In 1999 Erik Megrabyan partnered with Leonid Lapp and became a co-owner of Coral Club. Rolf Eriksson, the owner of Alka-Mine worldwide, transferred the exclusive rights to sell Coral-Mine (Alka-Mine) to Coral Club the same year.

In 1999 Royal Body Care, which in 1996 acquired Light Force, founded by Christopher Hills, became the partner of Coral Club.

In November 2000 Coral Club increased its market presence.

In 2008 despite the crisis, the turnover of the Coral Club continued to exhibit steady income growth compared to 2007. In the same year, the company's owners, Leonid Lapp and Erik Megrabyan, arranged the development of the products under their brand exclusively. Coral Club distributor partners increased by 25% in 2008.

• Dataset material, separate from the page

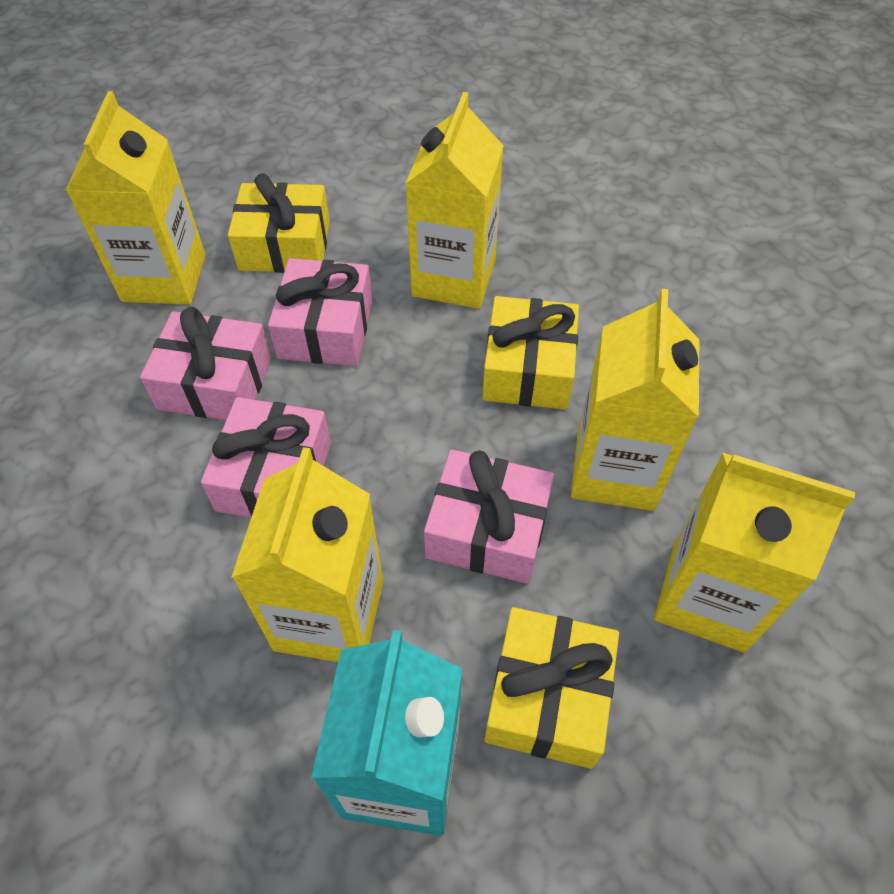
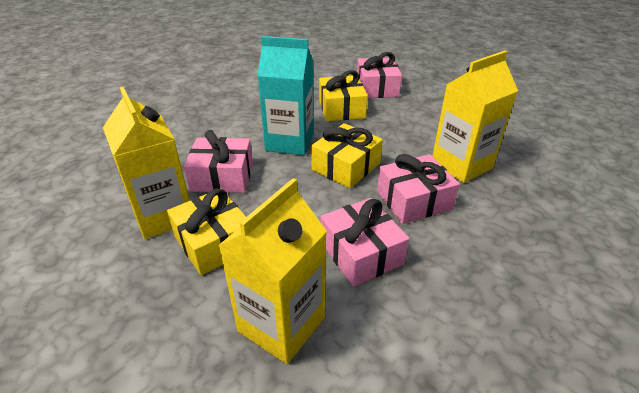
yellow carton: 5 -> 3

In 2020 Coral Club owned 288 offline stores and delivered products to 175 countries. The product range includes more than 170 health, beauty, and home products made in the USA, Canada, Germany, Armenia, Norway, France, Japan, Taiwan, South Korea and Russia. 
The company also develops programs for maintaining a healthy body. Currently, the assortment includes 11 kits for holistic nutritional support and two programs.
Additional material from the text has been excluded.